Weiterhin wurden von Professor Hopp einige Regeln für die Freilandhaltung von Schweinen angesprochen, da die Haltung von Schweinen in Mobilställen immer größeren Anklang findet. So müssen Betriebsleiter die Schweine doppelt einzäunen, Unbefugten das Betreten des Betriebsgeländes durch Schilder kenntlich machen und über verschiedene Vorrichtungen und Räume zur Reinigung, Desinfektion, Umkleidemöglichkeit und Futterlagerung verfügen. Ebenso muss eine geeignete Einrichtung zur ordnungsgemäßen Aufbewahrung verwendeter Schweine vorhanden sein.

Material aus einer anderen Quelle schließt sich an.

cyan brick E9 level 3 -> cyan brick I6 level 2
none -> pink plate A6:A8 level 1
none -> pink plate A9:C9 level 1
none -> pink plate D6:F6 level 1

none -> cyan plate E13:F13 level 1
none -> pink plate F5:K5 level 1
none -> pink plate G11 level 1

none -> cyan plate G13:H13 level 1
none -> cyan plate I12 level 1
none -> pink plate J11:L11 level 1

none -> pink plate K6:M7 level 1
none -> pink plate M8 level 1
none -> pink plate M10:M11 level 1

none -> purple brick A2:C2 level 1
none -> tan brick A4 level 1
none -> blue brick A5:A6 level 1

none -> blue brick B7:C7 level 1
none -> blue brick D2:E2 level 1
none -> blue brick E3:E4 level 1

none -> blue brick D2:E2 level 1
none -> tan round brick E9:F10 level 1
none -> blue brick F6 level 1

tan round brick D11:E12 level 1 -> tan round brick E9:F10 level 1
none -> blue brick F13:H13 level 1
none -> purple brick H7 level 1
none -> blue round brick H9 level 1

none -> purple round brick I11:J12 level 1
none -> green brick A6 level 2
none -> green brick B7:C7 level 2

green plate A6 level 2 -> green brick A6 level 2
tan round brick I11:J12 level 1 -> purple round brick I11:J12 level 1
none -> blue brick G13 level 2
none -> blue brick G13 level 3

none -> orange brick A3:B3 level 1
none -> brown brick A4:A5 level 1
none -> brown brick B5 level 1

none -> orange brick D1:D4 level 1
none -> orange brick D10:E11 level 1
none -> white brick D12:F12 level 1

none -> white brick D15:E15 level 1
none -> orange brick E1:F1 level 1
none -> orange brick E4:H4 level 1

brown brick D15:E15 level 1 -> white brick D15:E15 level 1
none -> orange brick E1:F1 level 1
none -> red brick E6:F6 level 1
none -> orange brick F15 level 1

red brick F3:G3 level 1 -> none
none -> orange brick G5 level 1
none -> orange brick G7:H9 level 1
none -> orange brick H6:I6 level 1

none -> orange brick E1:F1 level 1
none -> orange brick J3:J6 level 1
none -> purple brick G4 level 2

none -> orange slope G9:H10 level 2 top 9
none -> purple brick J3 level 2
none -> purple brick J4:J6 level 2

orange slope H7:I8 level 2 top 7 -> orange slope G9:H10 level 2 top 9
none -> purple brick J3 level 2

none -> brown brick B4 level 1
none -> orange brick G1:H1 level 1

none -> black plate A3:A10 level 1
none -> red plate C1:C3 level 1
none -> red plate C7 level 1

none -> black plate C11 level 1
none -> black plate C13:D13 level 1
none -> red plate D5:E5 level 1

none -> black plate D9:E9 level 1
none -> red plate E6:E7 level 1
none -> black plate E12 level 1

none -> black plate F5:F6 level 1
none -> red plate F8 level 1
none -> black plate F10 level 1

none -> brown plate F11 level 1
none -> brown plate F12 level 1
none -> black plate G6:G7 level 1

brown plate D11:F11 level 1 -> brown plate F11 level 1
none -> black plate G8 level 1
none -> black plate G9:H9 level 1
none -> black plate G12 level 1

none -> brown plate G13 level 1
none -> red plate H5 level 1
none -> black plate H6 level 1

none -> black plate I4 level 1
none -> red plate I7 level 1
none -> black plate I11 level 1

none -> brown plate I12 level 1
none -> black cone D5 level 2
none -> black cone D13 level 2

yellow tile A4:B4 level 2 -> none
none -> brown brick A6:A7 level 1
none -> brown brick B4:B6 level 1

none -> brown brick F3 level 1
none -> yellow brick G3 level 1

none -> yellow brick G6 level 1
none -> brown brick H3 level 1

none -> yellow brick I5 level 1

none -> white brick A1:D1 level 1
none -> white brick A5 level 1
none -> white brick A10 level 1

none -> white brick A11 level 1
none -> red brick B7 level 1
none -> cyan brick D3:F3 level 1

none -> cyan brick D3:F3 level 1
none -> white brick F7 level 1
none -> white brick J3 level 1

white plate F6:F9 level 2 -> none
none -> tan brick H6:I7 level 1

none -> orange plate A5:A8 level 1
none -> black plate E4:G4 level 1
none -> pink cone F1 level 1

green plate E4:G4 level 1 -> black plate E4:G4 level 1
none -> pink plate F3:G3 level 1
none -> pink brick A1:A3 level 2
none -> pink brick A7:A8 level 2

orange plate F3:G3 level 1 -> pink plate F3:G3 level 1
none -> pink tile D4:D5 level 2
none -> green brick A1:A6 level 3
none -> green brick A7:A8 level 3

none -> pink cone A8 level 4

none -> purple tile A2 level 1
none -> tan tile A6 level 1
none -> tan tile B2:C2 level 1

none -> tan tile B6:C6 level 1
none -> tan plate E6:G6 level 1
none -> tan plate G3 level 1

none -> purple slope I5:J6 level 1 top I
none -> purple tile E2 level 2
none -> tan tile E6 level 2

Als zweite Referentin dieses Abends klärte Dr. Sabine Schütze vom Schweinegesundheitsdienst der LWK NRW die Frage „Was will mein Schwein mir sagen?“. Anhand vieler Fotos und Videos zeigte sie die unterschiedlichsten Verhaltensweisen von Schweinen. Im Anschluss wurden zahlreiche Fragen gestellt und ausführlich von ihr beantwortet. Ein wichtiger Aspekt, der Kleinsthalter aufgrund der Tierzahlen eher betrifft als Nutztierhalter mit mehreren Schweinen, ist die potenzielle Fehlprägung von Tieren, die ohne Artgenossen aufwachsen. Die Einzelhaltung von Schweinen ist nur in Ausnahmefällen und mit Sichtkontakt zu Artgenossen zulässig (TierSchNutztV). Durch verschiedene Quizfragen, die während des Vortrages gestellt wurden, lernten die Teilnehmenden über ihre Schweine, dass sie ca. 70 % ihrer Aktivitätszeiten mit der Nahrungssuche und mehr als 12 Stunden am Tag mit Ruhen und Schlafen verbringen.
Als dritte Referentin gab Christina Weber, Agrarbetriebswirtin und Ausbilderin im VBZL Haus Düsse, praktische Einblicke in die Kleinsthaltung von Schweinen. Weber konnte den Schweinehalter:innen viele hilfreiche Tipps und Tricks für die tierwohlgerechte Haltung von großen und kleinen Schweinen geben. Die Einblicke reichten von der richtigen Umzäunung von Freilandschweinen bis hin zur Stallgestaltung für Minischweine. Weber nutzte ebenso die Gelegenheit zu betonen, dass die Haltung von Schweinen nicht leicht und auch nicht mit der Haltung eines Hundes zu vergleichen ist. Daher sollte man sich die Anschaffung gut überlegen, auch wenn Schweine „wunderbare und sehr lebensbereichernde Tiere“ sind.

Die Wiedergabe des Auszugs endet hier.